An audit provides a much higher level of assurance than a review. The object of a review is to show that nothing came to the attention of the accountant to signal the financials were not legitimate. This negative assurance simply says that nothing stuck out to the accountant that seemed out of the ordinary. An audit on the other hand, provides a high level of assurance. The result of a clean audit is the statement that the financials are free from material misstatements. An audit can be trusted to prove the proper presentation of the financial statements way more than a review can.
Because of this, some places (including banks offering financing) will demand an audit of the financial statements before offering a company a loan, and can even require them to have an audit each year while they have the loan to ensure that they'll be in a position to pay the interest and debt installments. An audit allows the banks to be safer and more secure about lending to firms, which could also allow them to lower the interest rate on the loan.
When an audit is performed, the accountants do in depth work with the business' internal controls. A review only is composed of dialogues with certain folks at the business, performing comparison testing with proportions and looking at prior financial reports to search for plausibility, and making enquiries about finance, operating and contractual details. A review doesn't involve examining the business' internal controls or any of the other highly detailed tests that are included in an audit.
While an audit provides an increased level of assurance and likely some ideas for enhancements regarding internal controls, it is also more costly. If an audit is not required by a financing company or the like, then there is not too much of a reason to have one performed when a review would be enough.
An audit provides a much higher level of assurance than a review. The object of a review is to show that nothing came to the attention of the accountant to signal the financials were not legitimate. This negative assurance simply says that nothing stuck out to the accountant that seemed out of the ordinary. An audit on the other hand, provides a high level of assurance. The result of a clean audit is the statement that the financials are free from material misstatements.

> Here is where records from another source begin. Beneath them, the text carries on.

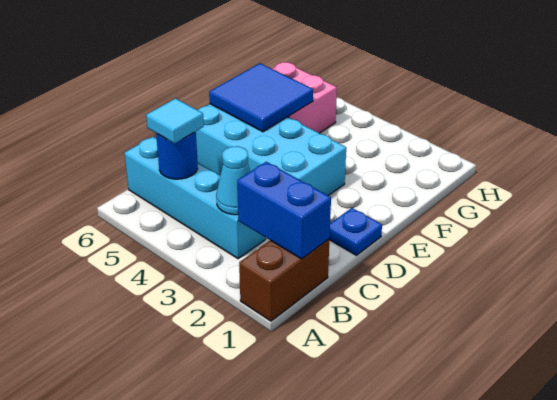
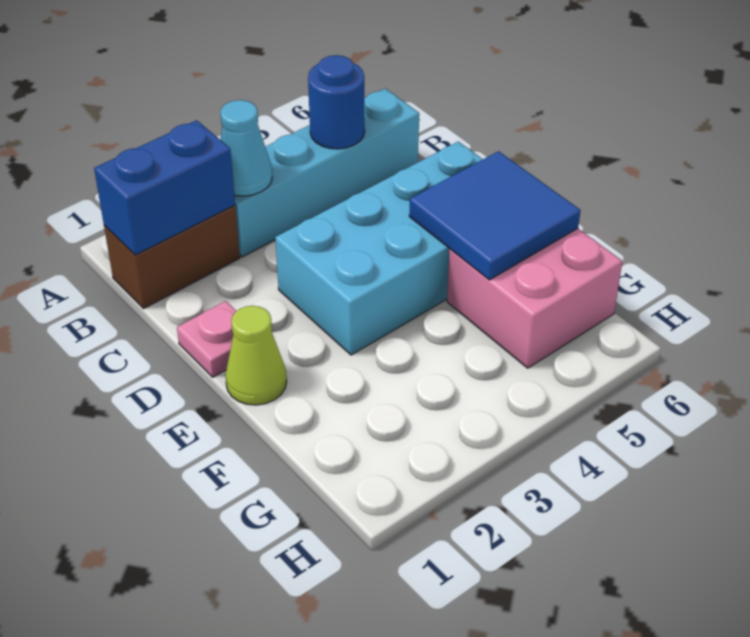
brown brick A1:B1 level 1 -> brown brick B1:B2 level 1
cyan tile B5 level 3 -> none
blue plate D1 level 1 -> pink plate D1 level 1
none -> lime cone E1 level 1

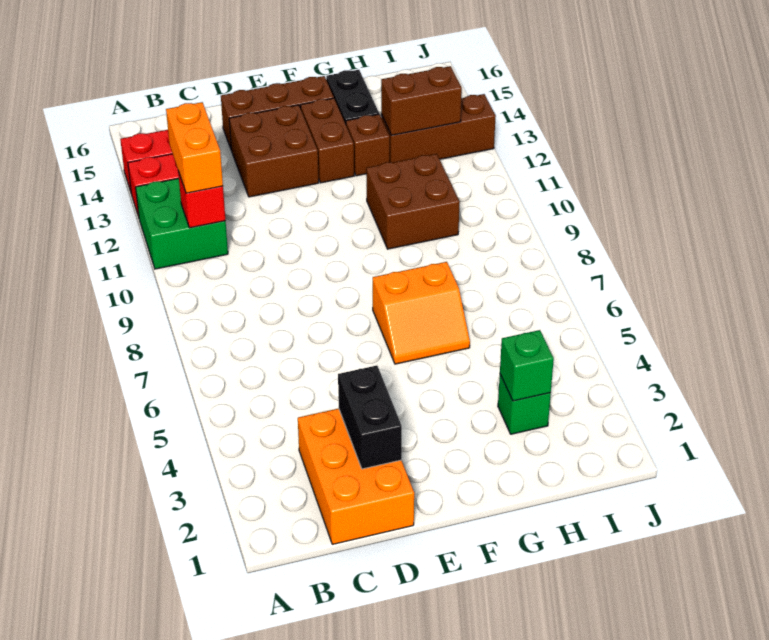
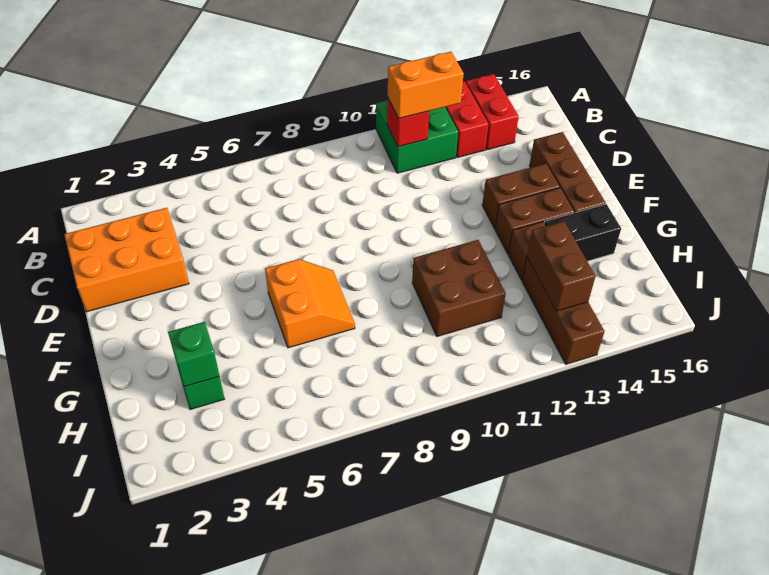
black brick D2:D3 level 2 -> none
brown brick D13:E14 level 1 -> brown brick E13:E14 level 1
orange slope F6:G7 level 1 top 7 -> orange slope F6:G7 level 1 top 6

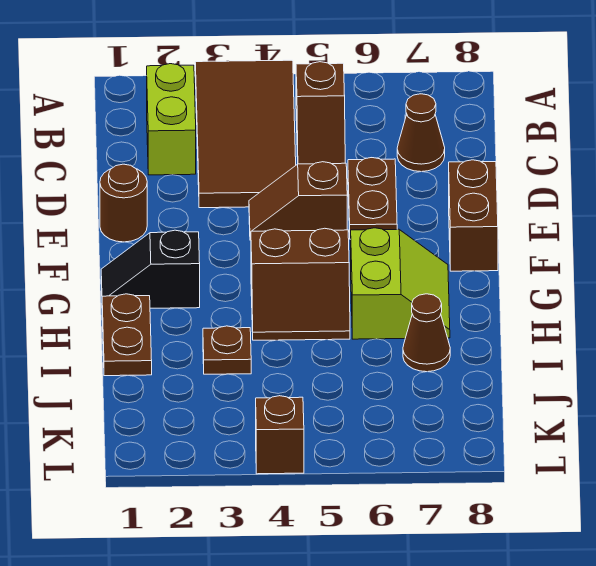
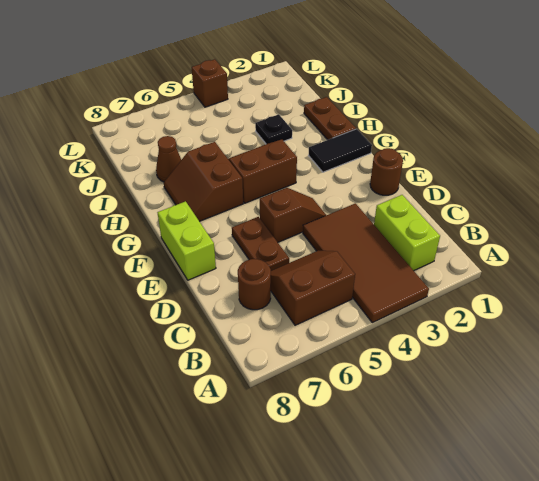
brown slope B5:C5 level 1 top B -> brown slope B5:C6 level 1 top B
brown cone C7 level 1 -> brown round brick C7 level 1
brown brick E8:F8 level 1 -> lime brick E8:F8 level 1
black slope G1:G2 level 1 top 2 -> black tile G1:G2 level 1
lime slope G6:H7 level 1 top 6 -> brown slope G6:H7 level 1 top 6
brown plate I3 level 1 -> black plate I3 level 1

An audit can be trusted to prove the proper presentation of the financial statements way more than a review can.
Because of this, some places (including banks offering financing) will demand an audit of the financial statements before offering a company a loan, and can even require them to have an audit each year while they have the loan to ensure that they'll be in a position to pay the interest and debt installments. An audit allows the banks to be safer and more secure about lending to firms, which could also allow them to lower the interest rate on the loan.
When an audit is performed, the accountants do in depth work with the business' internal controls. A review only is composed of dialogues with certain folks at the business, performing comparison testing with proportions and looking at prior financial reports to search for plausibility, and making enquiries about finance, operating and contractual details. A review doesn't involve examining the business' internal controls or any of the other highly detailed tests that are included in an audit.
While an audit provides an increased level of assurance and likely some ideas for enhancements regarding internal controls, it is also more costly. If an audit is not required by a financing company or the like, then there is not too much of a reason to have one performed when a review would be enough.
About the Author:
Rob Green is an accounting content author for TWM & Co., a Vancouver Chartered Accountant firm.